Further, while stirring, 20 g of dry aluminum sulfate was added as a flocculant, and the mixture was diluted to contain about 10 g of solids per 12 parts to give a total solution of 100 i. This solution was passed through a mesh screen to filter out moisture, and then dried to obtain a basis weight of 600 g/CTa.
I got a sheet of

After immersing the sheet in an alcohol-based glycidyl-type epoxy resin, the epoxy resin is heated to 15% by drying.
parts by weight (relative to 100 parts by weight) were impregnated.

It was further cured under heating to form a base material for printed wiring boards.

A bending test of this substrate was conducted by hand.

Furthermore, a copper foil for a printed circuit board having a thickness of 70 μm coated with an epoxy adhesive was laminated on the above molded product to produce a copper foil-laminated printed wiring board. The dielectric properties of the obtained copper foil-attached printed wiring board were measured in accordance with JIS-C-6481.

The types of SPS stables used are shown in Table 3, and the measurement results are shown in Table 4.

(Hereinafter in the margin) [Effects of the Invention] As described above, the printed wiring board obtained by the method of the present invention has excellent impact resistance, heat resistance, and mechanical strength, as well as good dimensional stability and flexibility. It also has excellent surface smoothness.
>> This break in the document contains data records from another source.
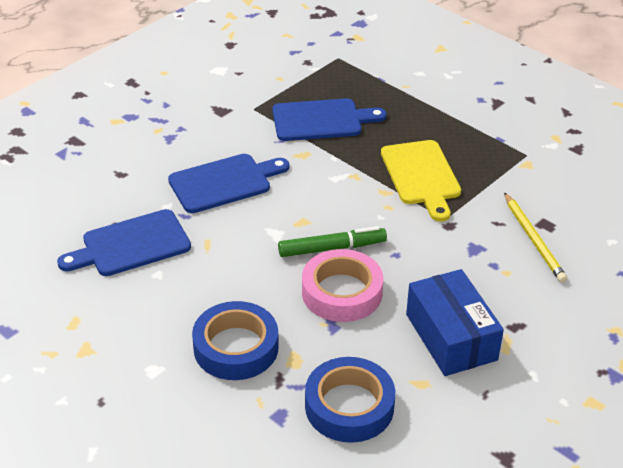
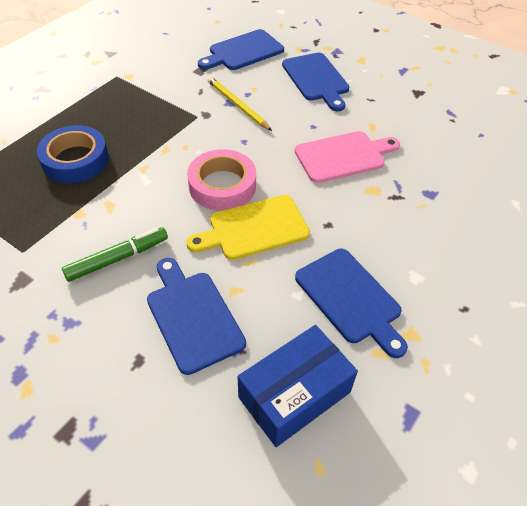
blue cutting board: 3 -> 4
blue tape: 2 -> 1
pink cutting board: 0 -> 1

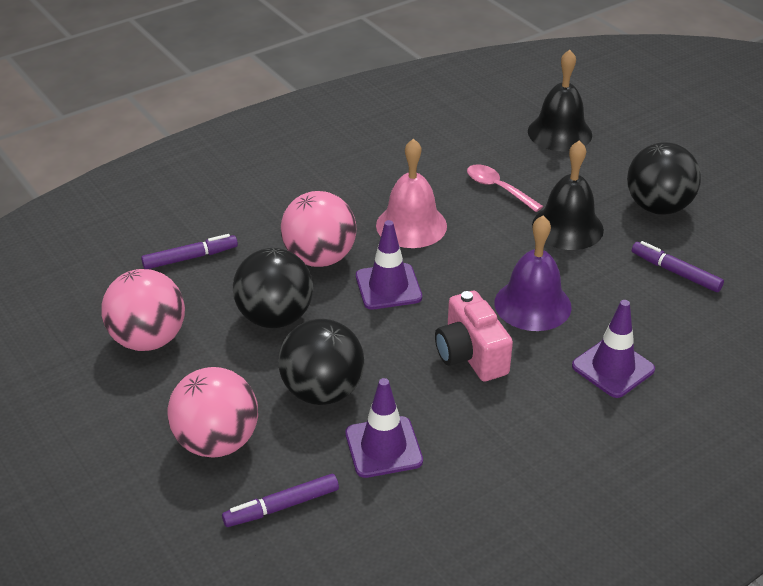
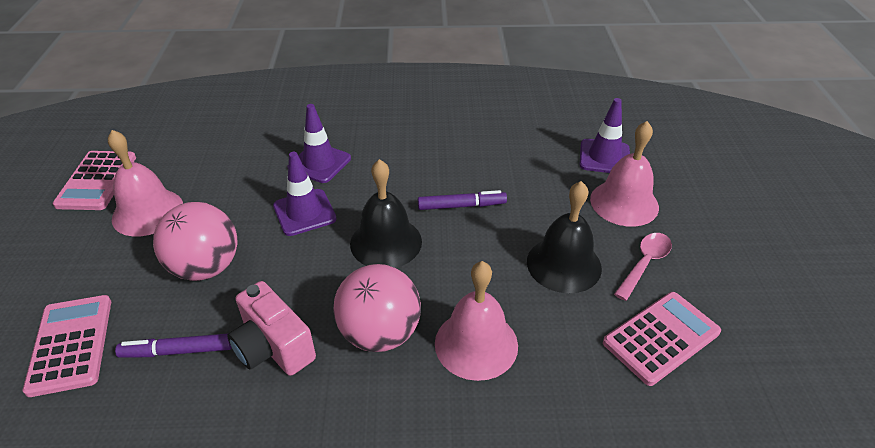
black ball: 3 -> 0
pink ball: 3 -> 2
pink bell: 1 -> 3
pink calculator: 0 -> 3
purple bell: 1 -> 0
purple marker: 3 -> 2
In particular, this printed wiring board has excellent dielectric properties, making it ideal as a multilayer printed wiring board used in fields that require high-speed arithmetic processing.It also has the advantage of reducing manufacturing costs due to its excellent formability. has.
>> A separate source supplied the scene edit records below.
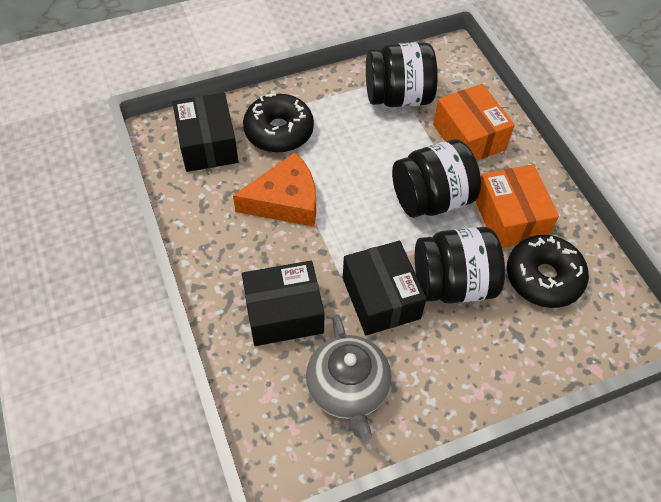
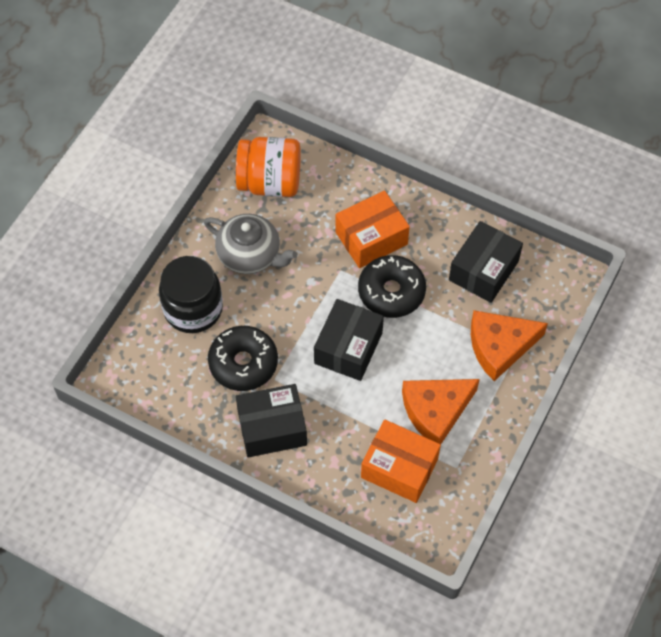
black jar: 3 -> 1
orange cheese: 1 -> 2
orange jar: 0 -> 1

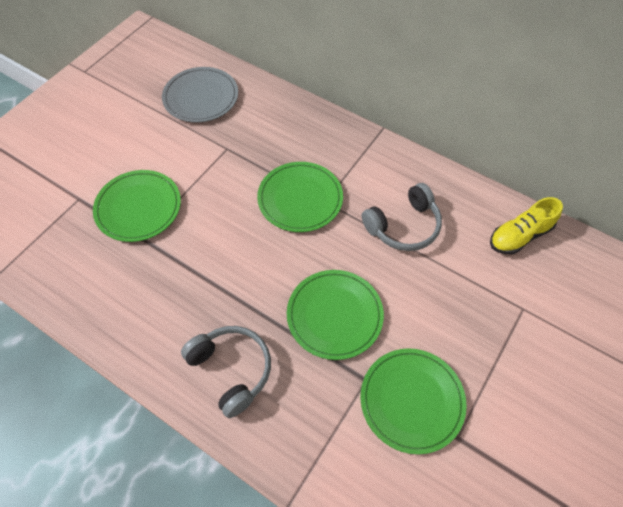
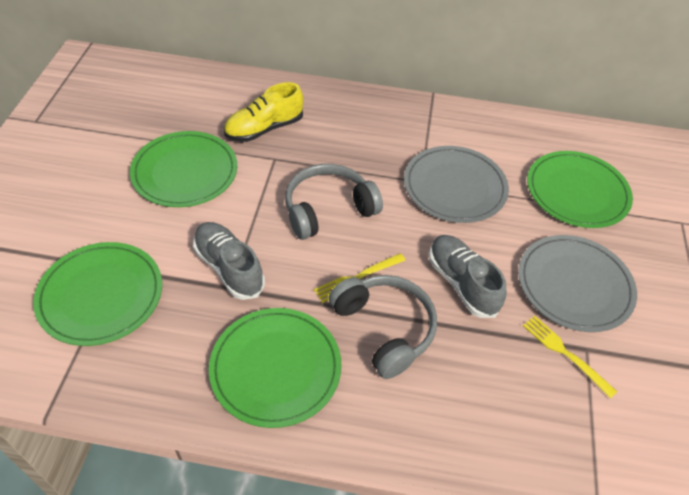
grey plate: 1 -> 2
grey shoe: 0 -> 2
yellow fork: 0 -> 2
Therefore, the printed wiring board of the present invention is expected to be widely and effectively used in the electrical and electronic fields.

Claims (4)

[Claims] (1) [1] 95 to 20% by weight of (A) a styrenic polymer having a syndiotactic structure in water and/or an organic solvent. (B) 5 to 80% by weight of a fibrous filler with a fiber length of 1 to 50 mm and (C) a binder and/or binding fibers in an amount of 0.0% to 100 parts by weight of the above (A) and (B) components. A step of dispersing 1 to 30 parts by weight into a slurry at a concentration of 0.5 to 100 g/l, [2] A step of sedimenting the dispersed solids in the slurry, [3] A step of dispersing the solids in the slurry. A step of filtering and/or drying water and/or an organic solvent and forming the remainder into a molded object, [4] A step of heating and melting and then pressure molding, and [5] A step of providing a metal layer on the obtained molded object. A method for manufacturing a printed wiring board, characterized by sequentially performing the following steps. (2) After the steps [1] to [3], the steps of [4] impregnating and curing the thermosetting resin and [5] providing a metal layer on the obtained molded body are sequentially performed. A method for manufacturing a printed wiring board. (3) (A) 95 to 20% by weight of a styrenic polymer having a syndiotactic structure, (B) 5 to 80% by weight of a fibrous filler with a fiber length of 1 to 50 mm, and (C) a binder and/or bond. Printed wiring formed by providing a metal layer on a molded body obtained from a styrenic polymer composition containing 0.1 to 30 parts by weight of fibers based on a total of 100 parts by weight of components (A) and (B). Board. (4) The printed wiring board according to claim 3, having a thickness of 0.01 to 5 mm.